ACCA Strategic Business Reporting (SBR) is a professional reporting exam. It requires strong IFRS knowledge, but also ethical judgement, interpretation and clear written explanations tailored to the scenario.
1. Start with the complete Strategic Business Reporting (SBR) course
Begin at the OpenTuition Strategic Business Reporting (SBR) course page. Use the notes and lectures together in the published chapter order. Notes give you the structure; the lectures explain the difficult points, calculations and exam approach.
As you work through the course, organise your revision around these core areas:
- ethical and professional principles
- financial reporting framework and standards
- performance reporting for a range of entities
- group financial statements
- interpretation and developments in reporting regulation
Do not try to “cover” a topic by only watching a lecture. Read the notes, pause to make a short annotation, then test yourself before moving on.
2. Use a repeatable chapter routine
- Read the relevant notes to understand the aim of the chapter.
- Watch the matching lecture and add only useful explanations, examples and warnings to your notes.
- Attempt the related OpenTuition questions without looking at the answers first.
- Mark your work carefully, correct the error and return to the notes or lecture if the reason is not clear.
- Add recurring mistakes to an error log, not just a list of topics to revisit.
For each standard, learn the principle first and then practise applying it to an unfamiliar fact pattern. Make a habit of explaining the reporting impact, not simply naming the standard.
3. Turn knowledge into exam marks
Question practice should begin from the first chapter. OpenTuition questions are the first check that you understand a topic; a current revision kit and ACCA’s official practice resources then give you the volume of exam-standard practice needed to become fast and accurate.
Use answer plans for narrative requirements and clear workings for calculations. In group and reporting questions, separate issues, identify the accounting treatment, quantify where needed and explain the effect on users or statements.
When reviewing an answer, do more than read the solution. Identify the precise point where your approach changed: misunderstanding the requirement, selecting the wrong technique, missing a fact, weak explanation, or poor time management. That is how practice produces improvement.
4. Add ACCA technical articles and examining team guidance
OpenTuition should sit alongside ACCA’s own exam support resources. Early in your preparation, use the resource finder for the exact Strategic Business Reporting (SBR) exam and read the relevant technical articles and examining team guidance. They explain the emphasis of the exam, the approach to requirements and the areas where students commonly lose marks.
In your final revision phase, use examiner reports with sample or practice questions: attempt the question first, review the published answer, then read the examiner feedback and write down two or three changes you will make in your next attempt. This is particularly valuable for application, professional skills, written explanations and time management.
5. A practical six-week revision plan
Weeks 1–4: learn and test. Work through the course in order using notes, lectures and chapter questions. Keep short weekly review sessions so that earlier topics do not fade while you study later ones.
Week 5: targeted question practice.
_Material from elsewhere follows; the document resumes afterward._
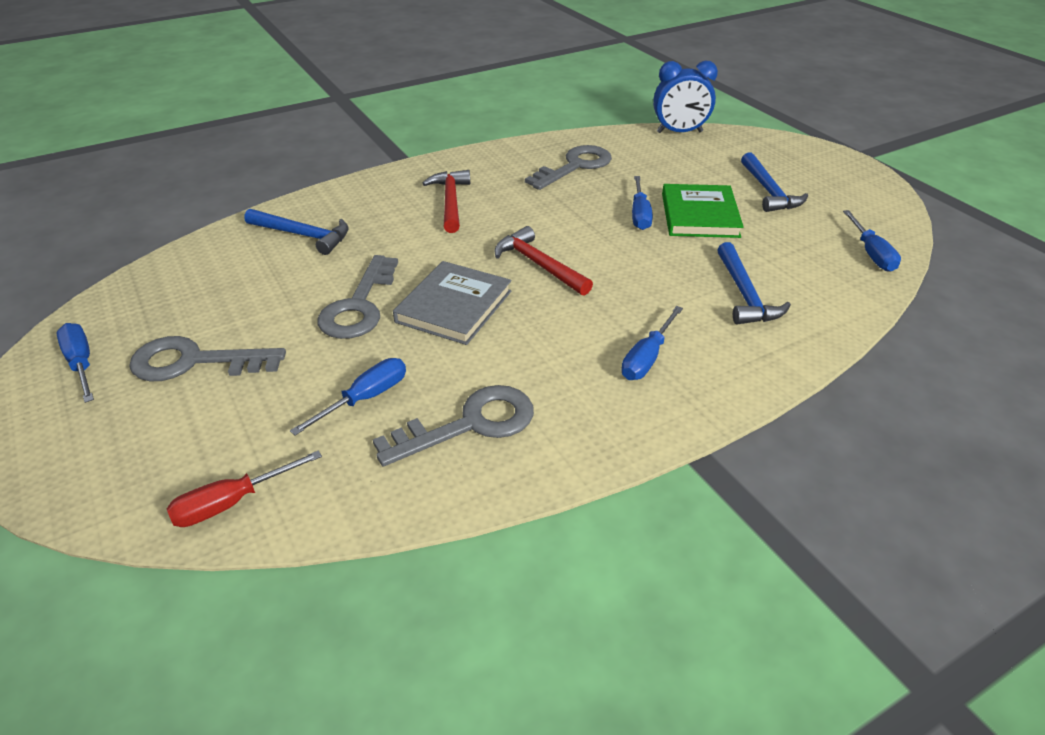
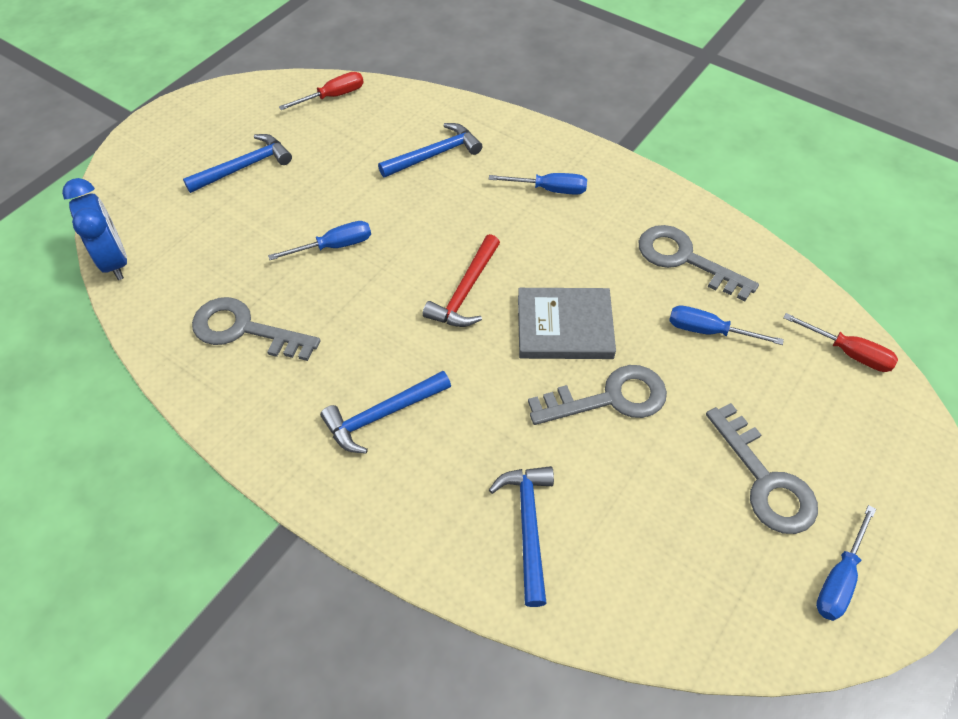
camera: 115 degrees left, 15 degrees up
(450, 202) = (382, 415): red hammer -> blue hammer
(699, 215) = (315, 204): green book -> none
(871, 253) = (333, 96): blue screwdriver -> red screwdriver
Use a current revision kit or official ACCA practice materials. Group questions by weak area at first, then move to mixed sets. Revisit OpenTuition lectures only when your review identifies a genuine gap.
Week 6: timed exam practice. Make technical articles and examining team guidance part of final revision. Then practise full questions to time, focusing on professional skills, ethics, relevance and complete written points. Review every attempt, revisit your error log and use support before exam day rather than carrying uncertainty into the exam.
6. Final tutor advice
SBR marks are earned through applied explanation. A list of standard rules is not enough: relate each point to the facts and make your conclusion clear.
If you are stuck after working through the notes, lecture and question, ask a focused question in the OpenTuition Ask ACCA Tutor forum. Include your own attempt and the exact step you do not understand; that leads to much better help and faster progress.
Used consistently, OpenTuition gives you a structured teaching route, while ACCA guidance and disciplined question practice turn that knowledge into exam performance.